At the Barbican this Good Friday, Laurence Cummings and the Academy of Ancient Music offered us the opportunity to hear the 1725 St John Passion. And, it was a refined and poised performance. There was little one might fault about the technical accomplishment of the singers and instrumentalists, and much fine expressivity that one might praise. The emphasis was on contemplation and reflection – perhaps an outcome of Bach’s revisions, on which more below – but, while it was Handel who was a man of the theatre (and ‘theatricality’ in church music was very much discouraged in Bach’s day), something of the drama which is such a powerful part of the musical and spiritual experience of hearing Bach’s Passions at times felt lacking here.

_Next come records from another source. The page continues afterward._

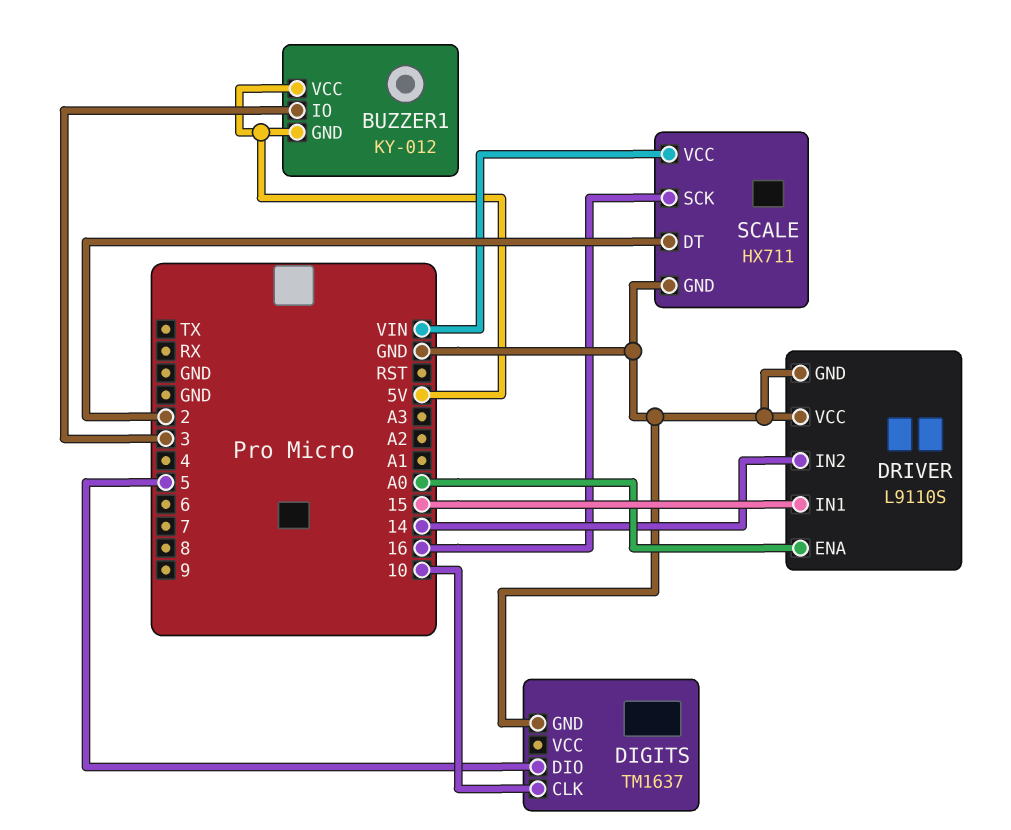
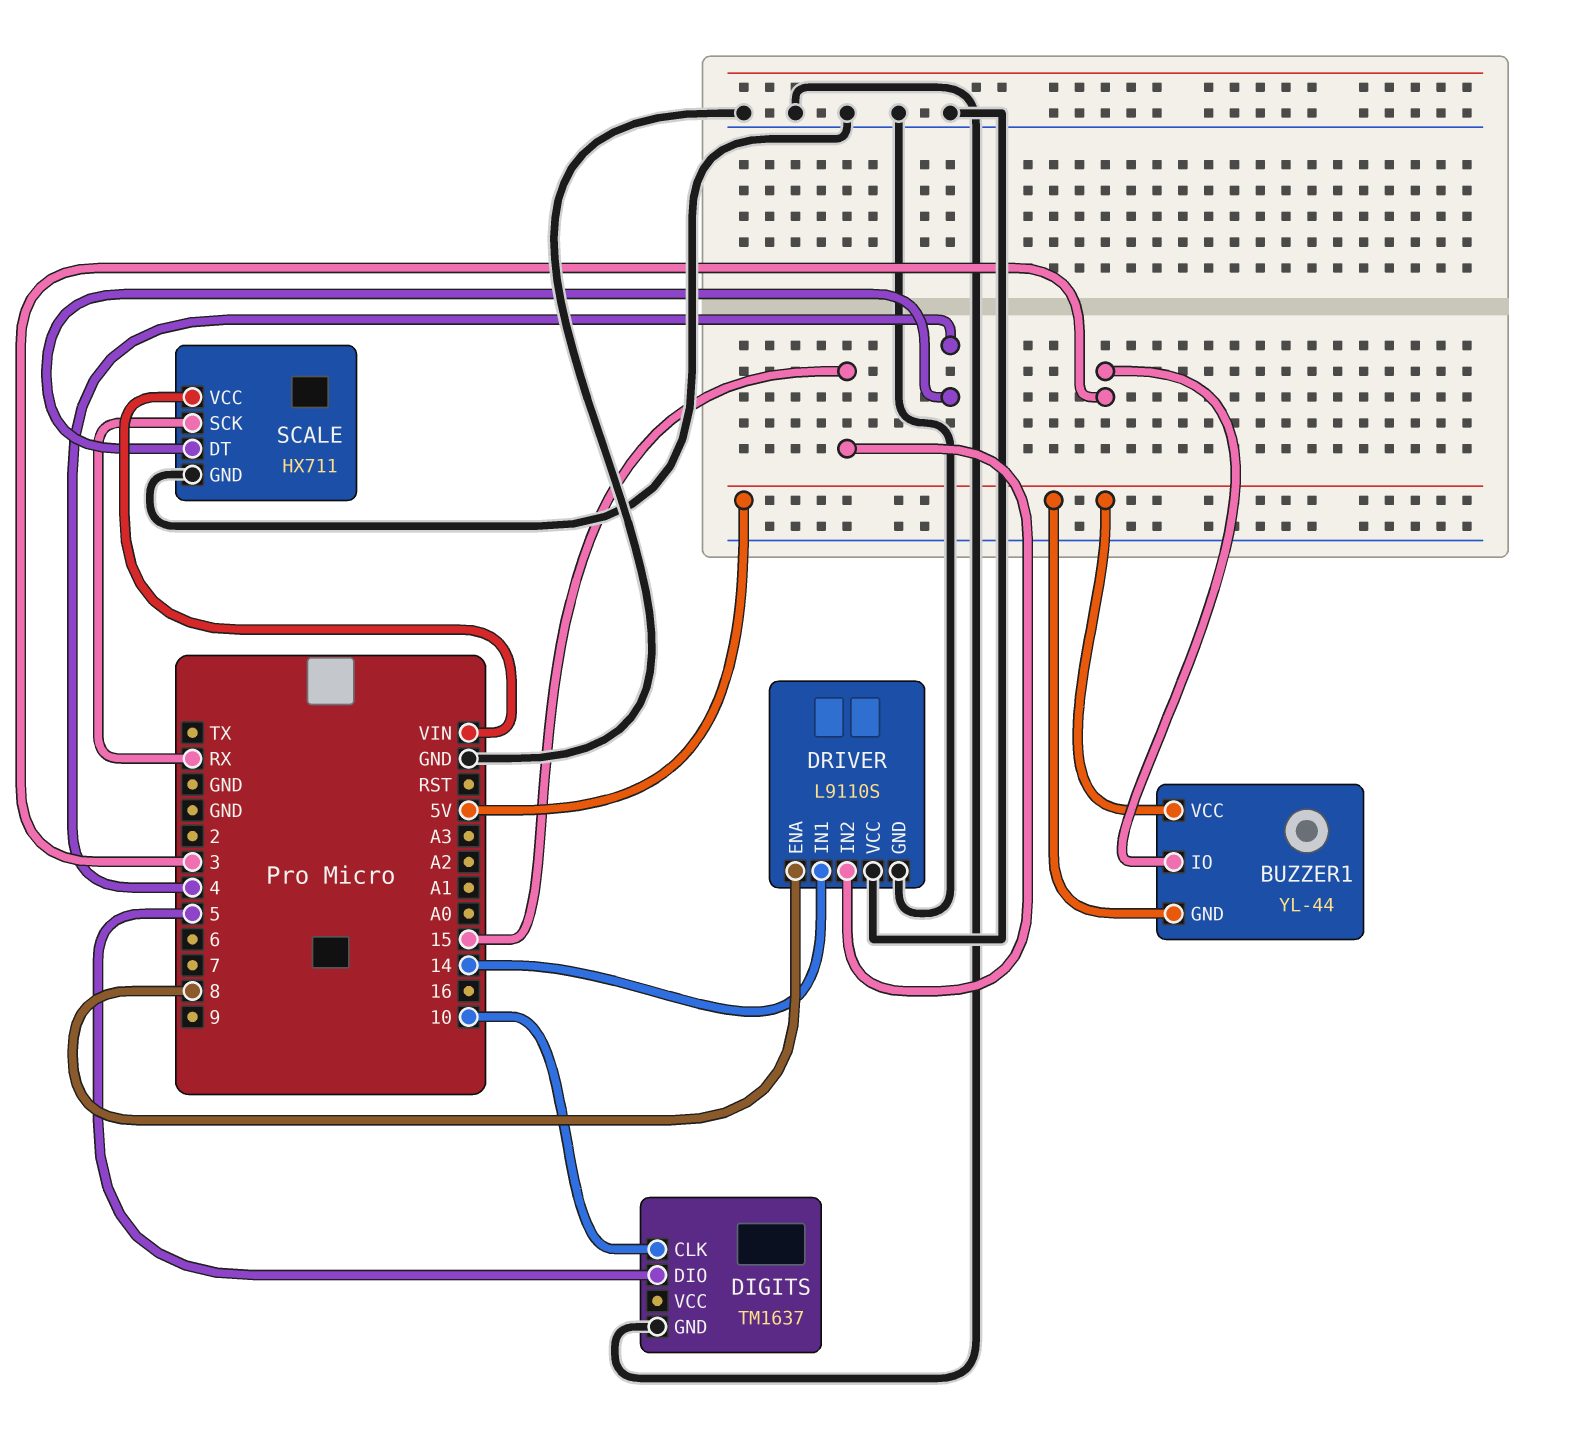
BUZZER1: KY-012 -> YL-44
DRIVER pin ENA: A0 -> 8
DRIVER pin IN1: 15 -> 14
DRIVER pin IN2: 14 -> 15
SCALE pin DT: 2 -> 4
SCALE pin SCK: 16 -> RX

The twelve singers were positioned in a horseshoe format, each on their own podium, and within them nestled the twenty musicians, including Cummings at the harpsichord, with viola da gamba player Reiko Ichise and theorbist William Carter moving to the front stage-left in Part 2. The small forces, probably corresponding to the size of the ensemble in Bach’s employ in Leipzig’s churches of St Nicholas and St Thomas, suggested a desire to create an intimate meditativeness to which the wide, spacious Barbican Hall does not readily lend itself. And, in any case, the singers were distanced from each other in their curving ring, and the individual voices were clearly audible within the ensemble – perhaps emphasising the responsibility of each one of us for Christ’s suffering, but not always conjuring the force and spirit of the collective in the chorales and choruses.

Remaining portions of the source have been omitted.